Ablation studies on the weight of the cost model loss in SafetyPointGoal2
We run SafeDreamer (BSRP-Lag) for 2M steps on SafetyPointGoal2. The experimental results were similar to those on SafetyPointGoal1, but we suggest fine-tuning this hyperparameter based on the cost distribution in different environments.
1. Swift Convergence to Nearly Zero-cost
SafeDreamer surpasses model-free algorithms regarding both rewards and costs. Although model-free algorithms can decrease costs over time, they struggle to achieve higher rewards. This challenge stems from their reliance on learning a policy purely through trial-and-error, devoid of world model assistance, which hampers optimal solution discovery with limited data samples. In Safety-Gymnasium tasks, the agent begins in a safe region at episode reset without encountering obstacles. A feasible solution apparent to humans is to keep the agent stationary, preserving its position. However, even with this simplistic policy, realizing zero-cost with model-free algorithms either demands substantial updates or remains elusive in some tasks.

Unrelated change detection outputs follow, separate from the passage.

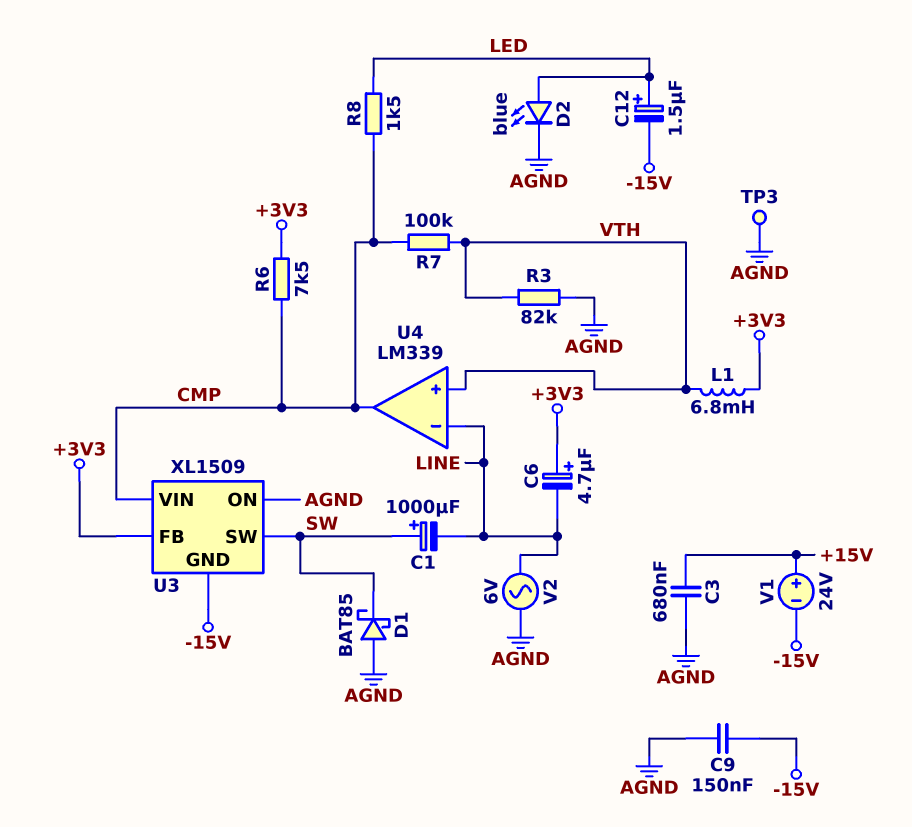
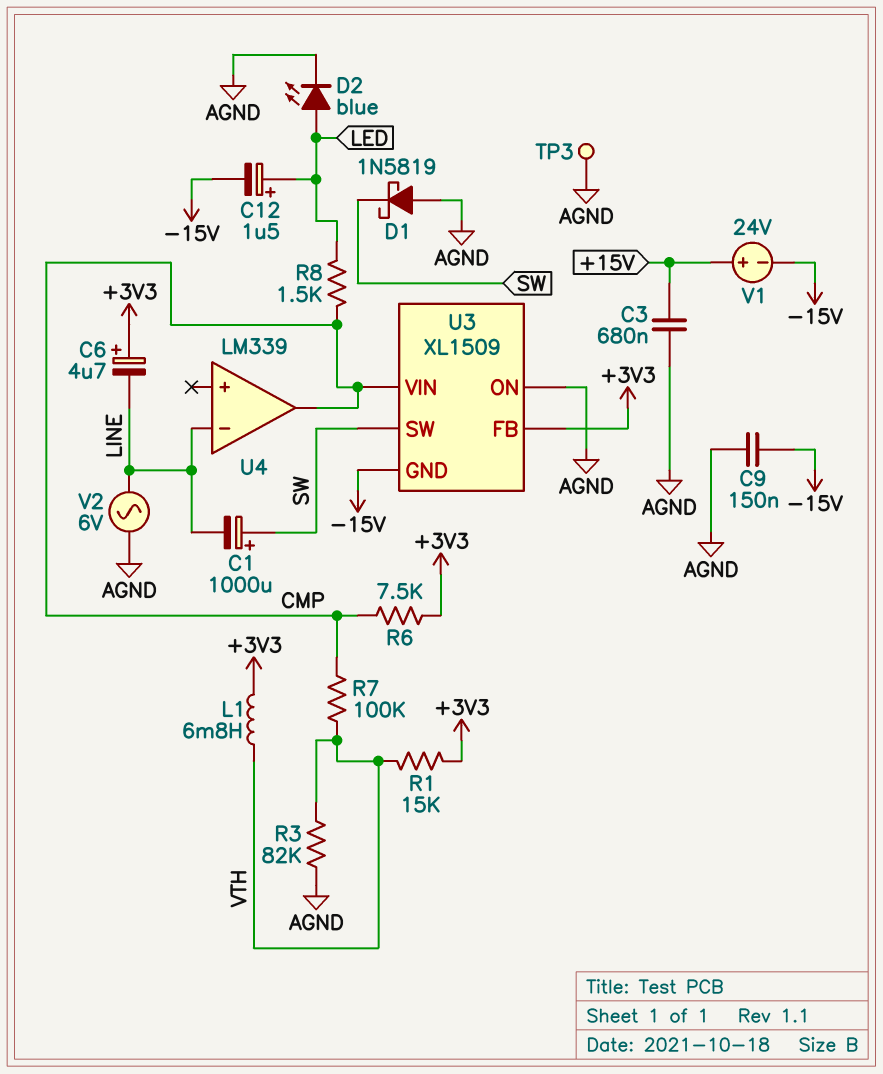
D1: schottky BAT85 (A AGND, K SW) -> schottky 1N5819 (A AGND, K SW)
R1: none -> 15k (+3V3, VTH)
U4 pin in+: VTH -> none

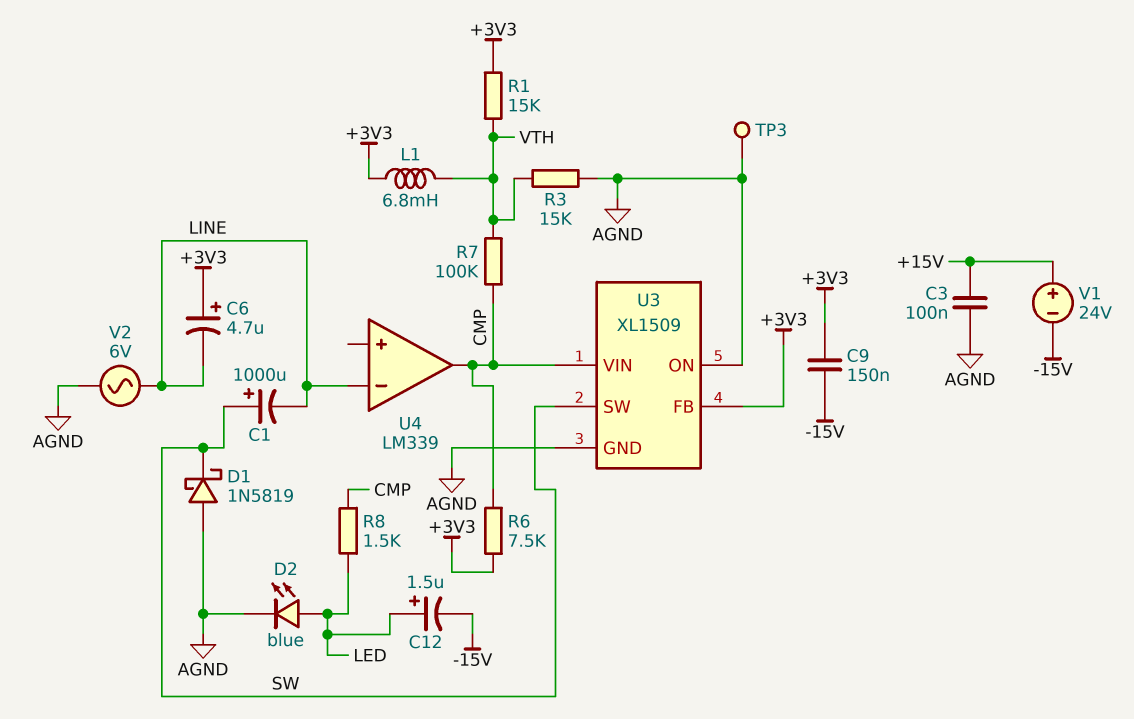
C3: 680nF (+15V, AGND) -> 100nF (+15V, AGND)
C9: 150nF (-15V, AGND) -> 150nF (+3V3, -15V)
R3: 82k (AGND, VTH) -> 15k (AGND, VTH)
U3 pin GND: -15V -> AGND

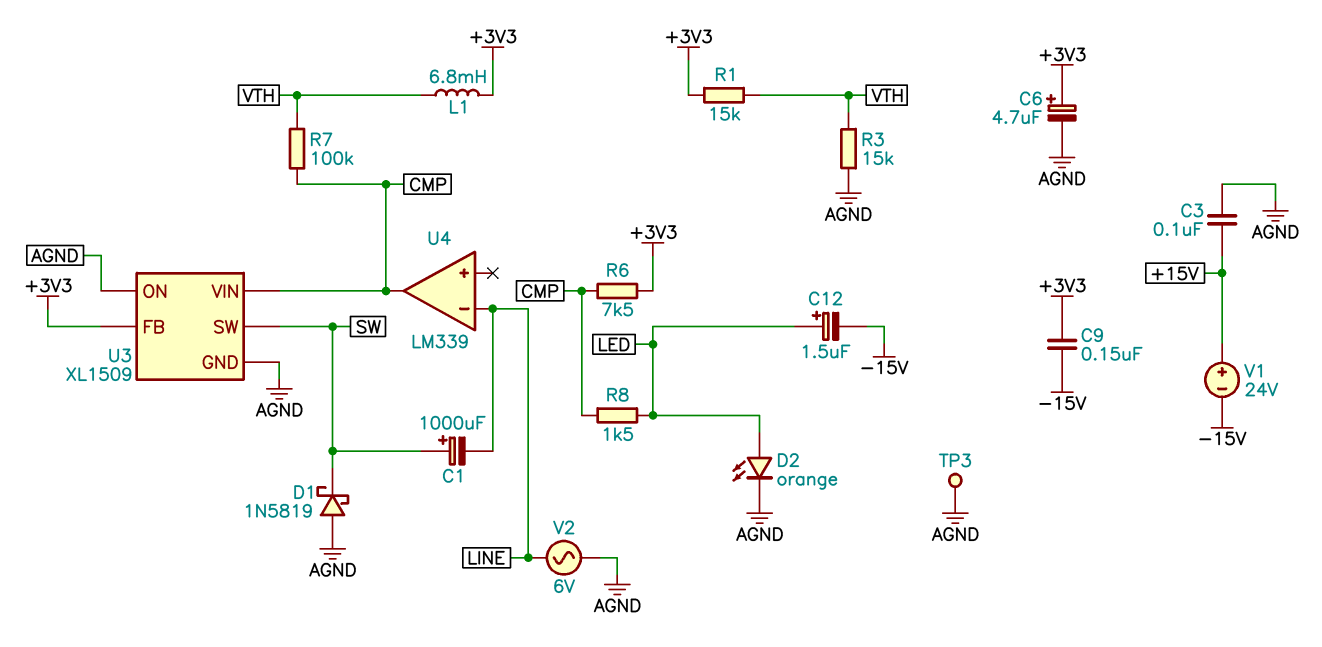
C6: 4.7uF (plus +3V3, minus LINE) -> 4.7uF (plus +3V3, minus AGND)
D2: LED blue (A LED, K AGND) -> LED orange (A LED, K AGND)

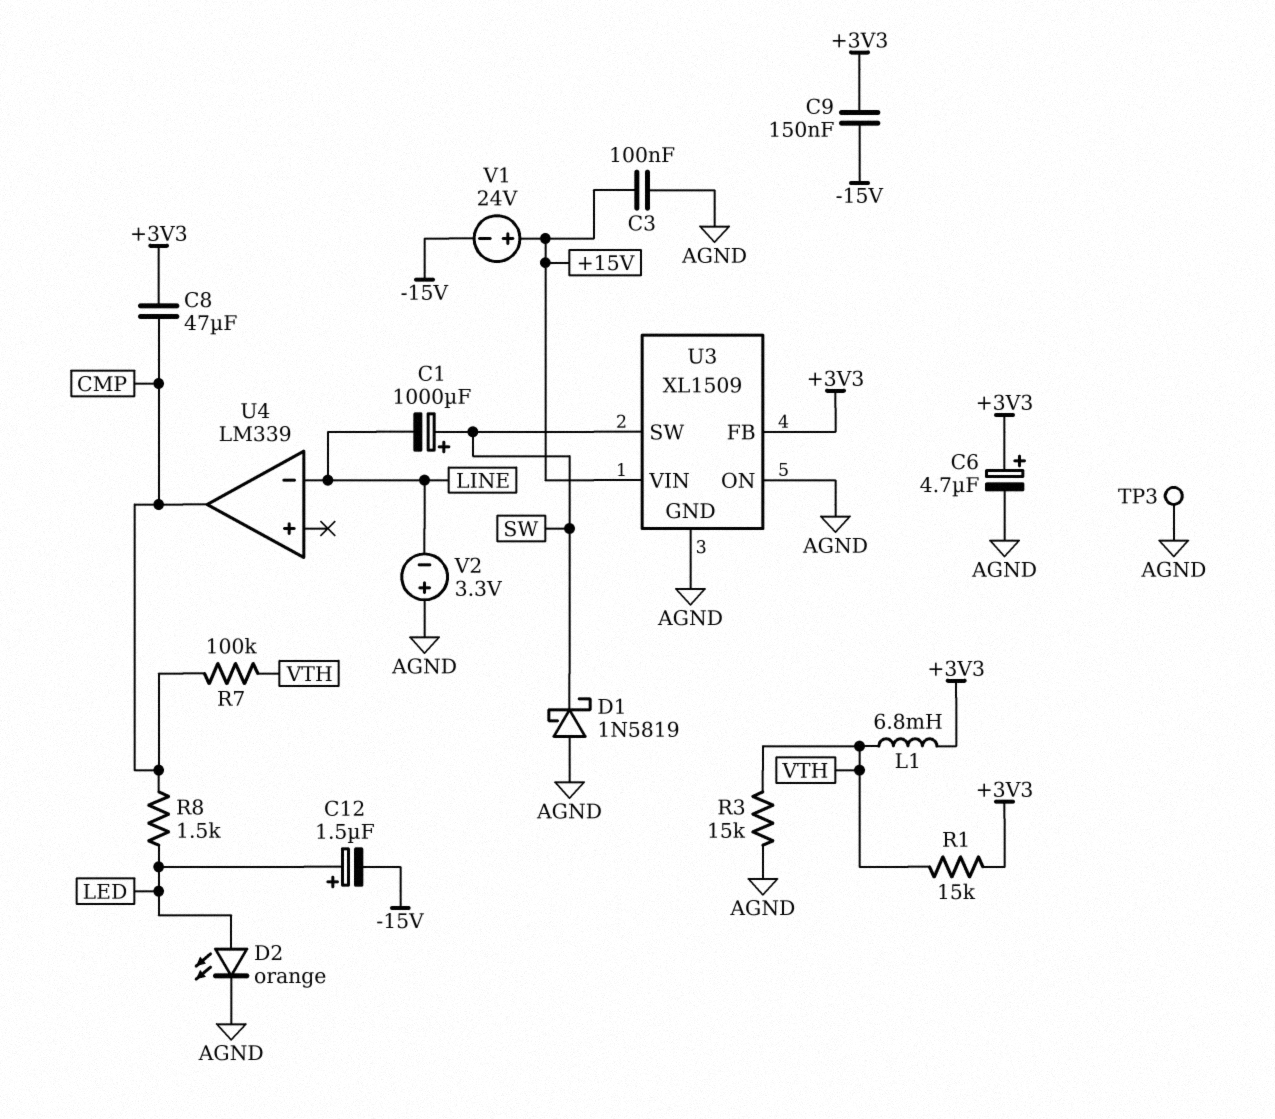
C8: none -> 47uF (+3V3, CMP)
R6: 7.5k (+3V3, CMP) -> none
U3 pin VIN: CMP -> +15V
V2: AC 6V (AGND, LINE) -> 3.3V (plus AGND, minus LINE)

2. Dual Objective Realization: Balancing Enhanced Reward with Minimized Cost
SafeDreamer uniquely attains minimal costs while achieving higher rewards in the five visual-only safety tasks. In contrast, model-based algorithms such as LAMBDA and Safe SLAC attain a cost limit beyond which further reductions are untenable due to the inaccuracies of the world models. On the other hand, in environments with denser or more dynamic obstacles, such as SafetyPointGoal2 and SafetyPointButton1, MPC struggles to ensure safety due to the absence of a cost critic within a limited online planning horizon. Integrating a world model with critics enables agents to effectively utilize information on current and historical states to ensure their safety. From the beginning of training, our algorithms demonstrate safety behavior, ensuring extensive safe exploration. Specifically, in the SafetyPointGoal1 and SafetyPointPush1 environments, SafeDreamer matches the performance of DreamerV3 in reward while preserving nearly zero-cost.
3. Mastering Diverse Domains: Dominance in Visual and Low-dimensional Tasks
We conducted evaluations within two low-dimensional sensor input environments. The reward of MBPPO-Lag ceases to increase when the cost begins to decrease, similar to the phenomenon observed in PPO-Lag. Distinctly, our algorithm optimizes rewards while concurrently achieving a substantial cost reduction.